Su Trip Advisor, il portale che raccoglie recensioni su luoghi e attrazioni, la Casa della musica e della liuteria di Severini, aperta cinque anni fa, è la seconda tappa più popolare. Subito prima c’è solo la chiesa principale del borgo noto per essere un piccolo gioiello della storia e dell’architettura del Medioevo in Sicilia. «Ormai la gente sa dove andare già prima di partire – dice l’artigiano – Quando partono dagli Stati Uniti, dopo aver guardato Trip Advisor sanno già che verranno a sbattere da me». Che è un po’ quello che è capitato a una troupe di una tv giapponese che, il mese scorso, ha passato qualche giorno con lui a documentare la sua vita. «Grazie a internet non hai più bisogno di mettere i cartelli e di farti pubblicità, le persone ti trovano», sorride. Nel suo caso, oltre che lui trovano anche una casa museo. Con 50 posti a sedere, un centinaio di strumenti musicali e un immenso campionario di pietre, rami, conchiglie e ossa per «permettere ai visitatori di ascoltare i suoni e i rumori della natura, prima di sentire le spiegazioni sulla musica nell’antica Grecia e, infine, nel periodo medievale».

È l’attività delle visite guidate a permettergli di andare avanti. Assieme al lavoro di liutaio nel vero senso della parola: «C’è stato un periodo di grande entusiasmo per la musica antica – ricorda – Dopo il fenomeno Angelo Branduardi è diventata una moda». Ma, come tutte le tendenze, anche quella si è rivelata passeggera.
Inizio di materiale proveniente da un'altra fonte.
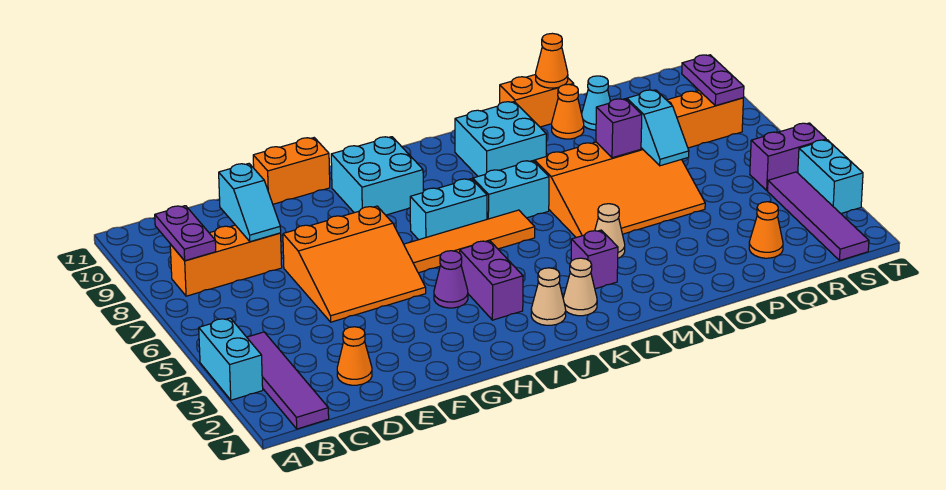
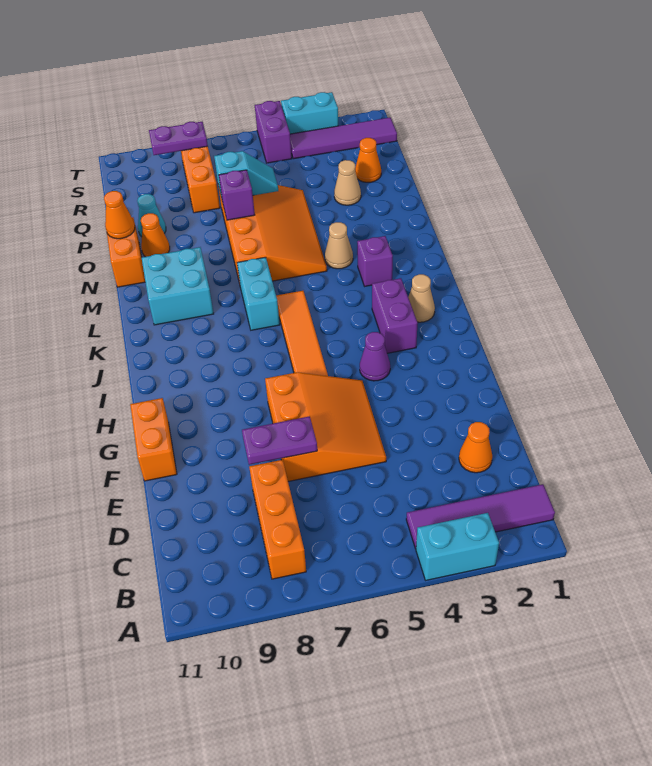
purple plate B8:B9 level 2 -> purple plate E7:E8 level 2
cyan slope D8:D9 level 2 top 9 -> none
cyan brick H9:I10 level 1 -> none
purple brick I3:I4 level 1 -> purple brick I3:J3 level 1
cyan brick I7:J7 level 1 -> none
tan cone K2 level 1 -> tan cone P3 level 1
E ha lasciato il posto a una crisi del settore della liuteria che lui ha sentito poco solo perché più che con l’Italia lavora con l’estero. «Prevalentemente con la Francia, perché lì si fa più ricerca – afferma il musicista – Con qualche amico, visto che in questo settore siamo tutti un po’ dei cloni, stiamo pensando di esplorare anche Germania e Fiandre». Dove l’interesse per quelli che sono passati alla storia come i secoli bui non si è mai affievolito. Motivo per il quale, a differenza che in Italia, c’è più concorrenza. «Da Roma in giù io sono uno dei pochissimi. In Sicilia noi liutai specializzati siamo in tre: due nel Palermitano e io».

Numeri strani se si pensa che Catania «una volta era la capitale della liuteria: si producevano un sacco di chitarre, mandolini… La qualità non era sempre eccelsa, ma andavano in tutte le parti del mondo». Oltre l’Europa e al di là degli oceani. «Io – racconta Giuseppe Severini – ho fatto in tempo a conoscere uno degli ultimi, negli anni Ottanta, ma di lì a qualche anno hanno chiuso quasi tutti. Quello è un bel pezzo di città sparita, una Catania che non c’è più». Colpa della concorrenza della produzione industriale, ma anche degli ascoltatori, sempre meno abituati alla musica acustica. Restano cose, però, che hanno un valore profondo. Come il suo lavoro volontario con gli allievi dell’orchestra Falcone e Borsellino, a cui ha «incollato qualche violino e raccontato la storia della melodia». Ma ai bambini ha anche spiegato che la musica ha due livelli: «Quello operativo, che porta a una carriera musicale – elenca – E quello meditativo: questo è il livello che appartiene a tutti e da cui parte il riscatto sociale. Il suono è una facoltà di cui bisogna riappropriarsi e che aiuta a costruire l’umanità. Quella individuale e quella collettiva».